MONT-SAINT-GUIBERT, Belgium, Jan. 09, 2017 (GLOBE NEWSWIRE) -- Celyad (Euronext Brussels:CYAD) (Euronext Paris:CYAD) (NASDAQ:CYAD), a leader in the discovery and development of engineered cell-based therapies, announced today that the U.S. Patent and Trade Office (USPTO) has decided to uphold Celyad’s U.S. Patent No. 9,181,527, relating to allogeneic human primary T-cells that are engineered to be TCR-deficient and express a CAR.
“We are pleased with the outcome of this re-examination of our patent related to the production of allogeneic TCR-deficient CAR-T cells. This marks the third decision by the USPTO to uphold this patent, which thus remains valid and enforceable, and provides for continued intellectual property protection for this valuable asset,” said Philippe Dechamps, Chief Legal Officer of Celyad.
“Allogeneic CAR T-cells are a promising avenue to broaden the scope of application of cell based immunotherapy,” said Georges Rawadi, VP Business Development and IP of Celyad. “We look forward to the further development of our own allogeneic programs and also continue to offer other parties access to this important patent to advance the field more broadly.”
Celyad’s U.S. patent (No. 9,181,527), and more precisely claim 1 of the said patent, was challenged by an anonymous third party through an Ex Parte Re-examination procedure. The request for Ex Parte re-examination was filed on February 10th, 2016 and an order granting Ex Parte Re-examination of claim 1 was issued by the USPTO on March 24th, 2016. The final decision of this Ex Parte procedure that was issued on January 6th, 2017 is not subject to appeal and upholds the validity of the patent.
Therefore, Celyad’s U.S. patent (No. 9,181,527), confirms continued coverage of CAR-expressing human T-cells, according to Claim 1, modified to reduce or eliminate T-cell receptor expression or function.

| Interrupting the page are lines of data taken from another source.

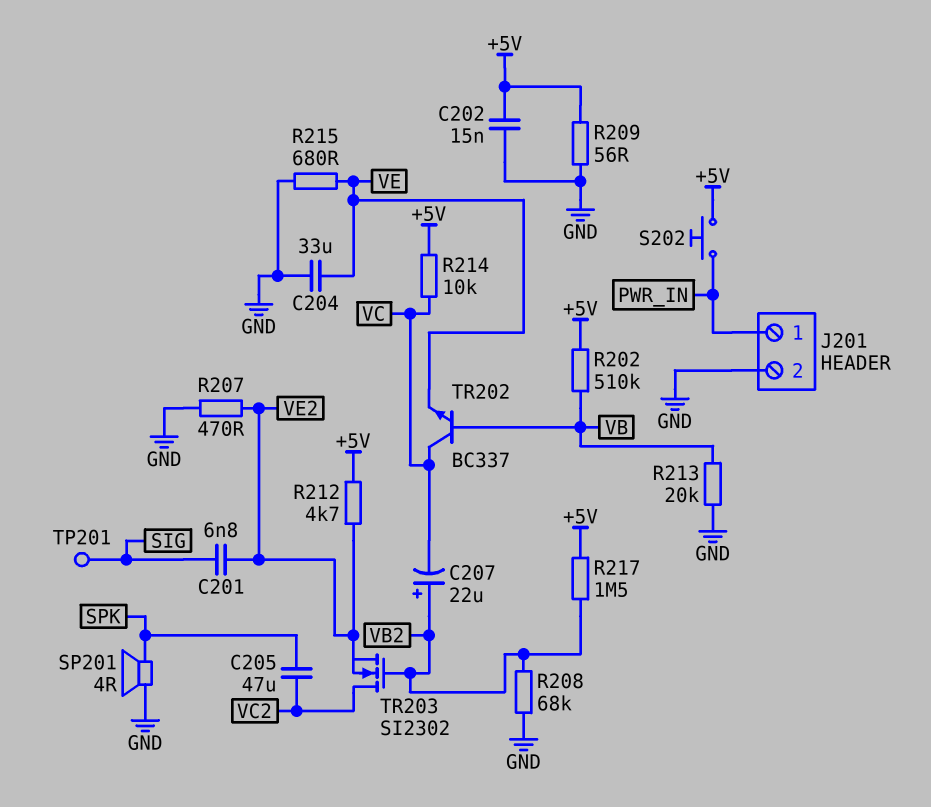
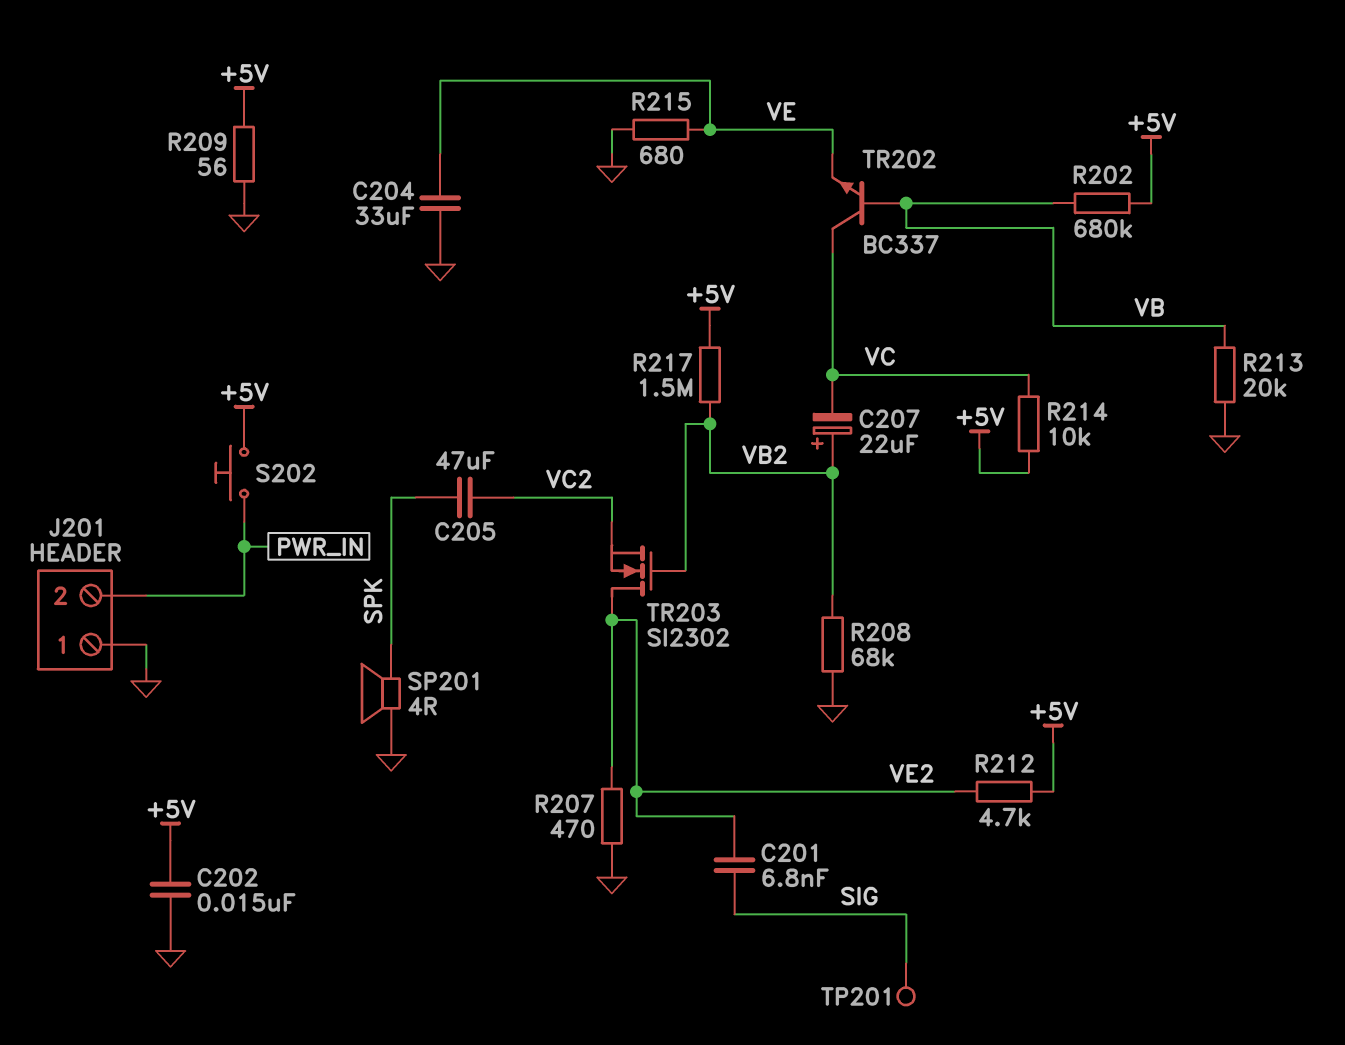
J201 pin 1: PWR_IN -> GND
J201 pin 2: GND -> PWR_IN
R202: 510k (+5V, VB) -> 680k (+5V, VB)
TR203: NMOS SI2302 (G VB2, D VC2, S VE2) -> NMOS SI2302 (G VB2, D VE2, S VC2)

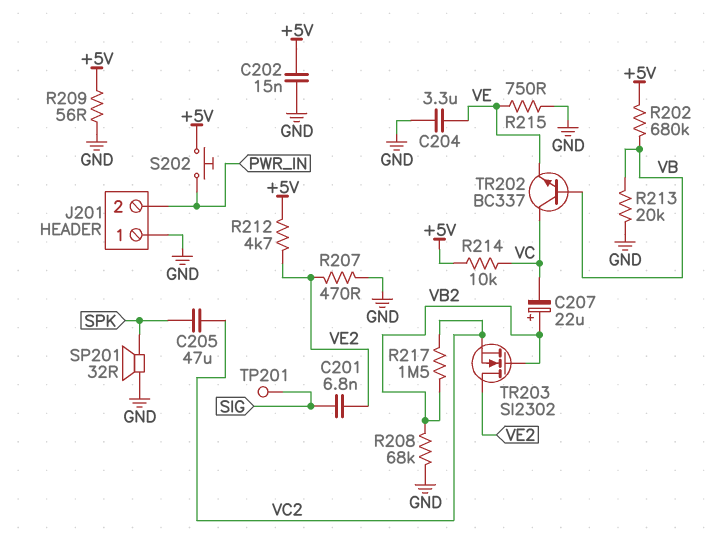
C204: 33uF (GND, VE) -> 3.3uF (GND, VE)
R215: 680 (GND, VE) -> 750 (GND, VE)
R217: 1.5M (+5V, VB2) -> 1.5M (VB2, VC2)
SP201: speaker 4R (GND, SPK) -> speaker 32R (GND, SPK)

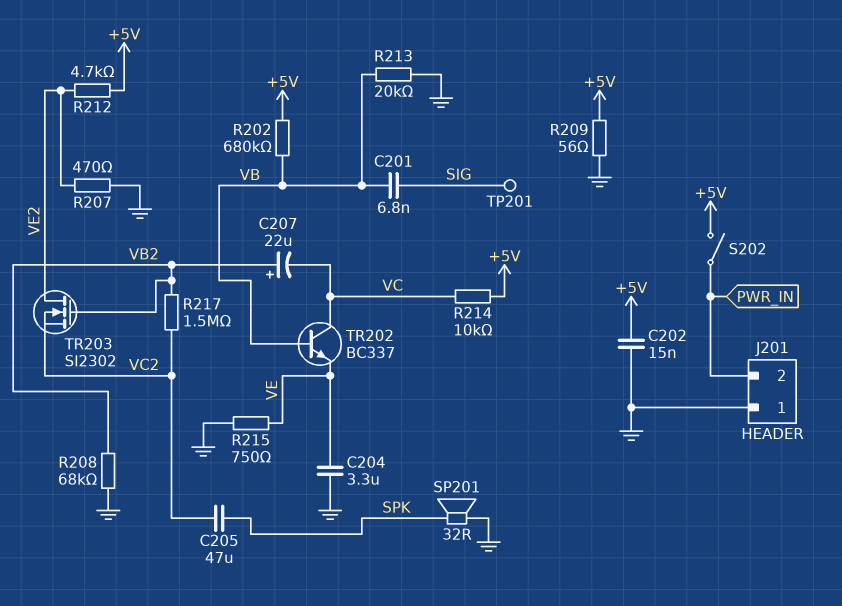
C201: 6.8nF (SIG, VE2) -> 6.8nF (SIG, VB)
S202: button (+5V, PWR_IN) -> switch (+5V, PWR_IN)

Celyad is a clinical-stage biopharmaceutical company focused on the development of specialized cell-based therapies. The Company utilizes its expertise in cell engineering to target severe diseases with significant unmet need, including cancer. Celyad’s Natural Killer Receptor based T-Cell (NKR-T) platform has the potential to treat a broad range of solid and liquid tumors. Its lead oncology candidate, the CAR-T NKR-2, has been evaluated in a single dose escalation Phase I clinical trial to assess the safety and feasibility of NKR-2 T-cells in patients suffering from AML or MM. This Phase I study was successfully completed in September 2016. Celyad was founded in 2007 and is based in Mont-Saint-Guibert, Belgium, and Boston, Massachusetts. Celyad’s ordinary shares are listed on the Euronext Brussels and Euronext Paris exchanges, and its American Depository Shares are listed on NASDAQ Global Market, all under the ticker symbol CYAD.

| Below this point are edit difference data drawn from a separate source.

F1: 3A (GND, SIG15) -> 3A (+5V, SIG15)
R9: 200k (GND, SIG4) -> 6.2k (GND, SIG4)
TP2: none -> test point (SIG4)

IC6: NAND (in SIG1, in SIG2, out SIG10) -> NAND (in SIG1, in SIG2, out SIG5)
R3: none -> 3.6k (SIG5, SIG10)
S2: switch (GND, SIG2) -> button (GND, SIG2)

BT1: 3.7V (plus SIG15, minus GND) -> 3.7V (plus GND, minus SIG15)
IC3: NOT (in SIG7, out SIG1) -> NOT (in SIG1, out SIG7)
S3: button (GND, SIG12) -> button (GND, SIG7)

For more information about Celyad, please visit: www.celyad.com
About Celyad’s NKR-T Cell Platform
Celyad is developing a unique CAR-T cell platform, using Natural Killer Receptor (NKR) transduced on to T lymphocytes. The platform targets a wide range of solid and hematological tumors. Unlike traditional CAR-T cell therapy, which target only one tumor antigen, Natural Killer (NK) cell receptors enable a single receptor to recognize multiple tumor antigens.
Celyad’s lead candidate, NKR-2, is a CAR-T-Cell engineered to express the human NK receptor, NKG2D, which is an activating receptor that triggers cell killing through the binding of NKG2D to any of eight naturally occurring ligands that are known to be overexpressed on more than 80% of tumors.
Preclinical results indicate that NKR-2 has multiple mechanisms of actions and goes beyond direct killing by signifying that its encoded T-Cells attack the tumor cells, inhibits the mechanisms that enable tumors to evade the immune system, activates and recruit anti-tumor immune cells and disrupts the blood supply to the tumor. These mechanisms promote the induction of adaptive immunity, meaning the body develops a long-term cell immune memory against specific tumor antigens of the targeted tumor.
In contrast to traditional CAR-T therapeutic approaches, and based on strong preclinical evidence, Celyad’s current NKR-2 program does not employ patient lymphodepleting pre-conditioning, thereby avoiding the toxicities associated with chemotherapy and allowing the immune system to remain intact.
Celyad is developing both autologous and allogeneic NKR-2 administrations. For autologous NKR-2, Celyad collects the patient’s own T-Cells and engineers them to express NKG2D in order to target cancer cells effectively. Celyad’s allogeneic platform engineers the T-Cells of healthy donors, that also express TCR Inhibitory Molecules (TIMs), to avoid having the engineered donor cells be rejected by the patient’s normal tissues (also called Graft vs. Host Disease).
The preclinical research underlying this technology was originally conducted at Dartmouth College by Dr. Charles Sentman and has been published extensively in peer-reviewed publications.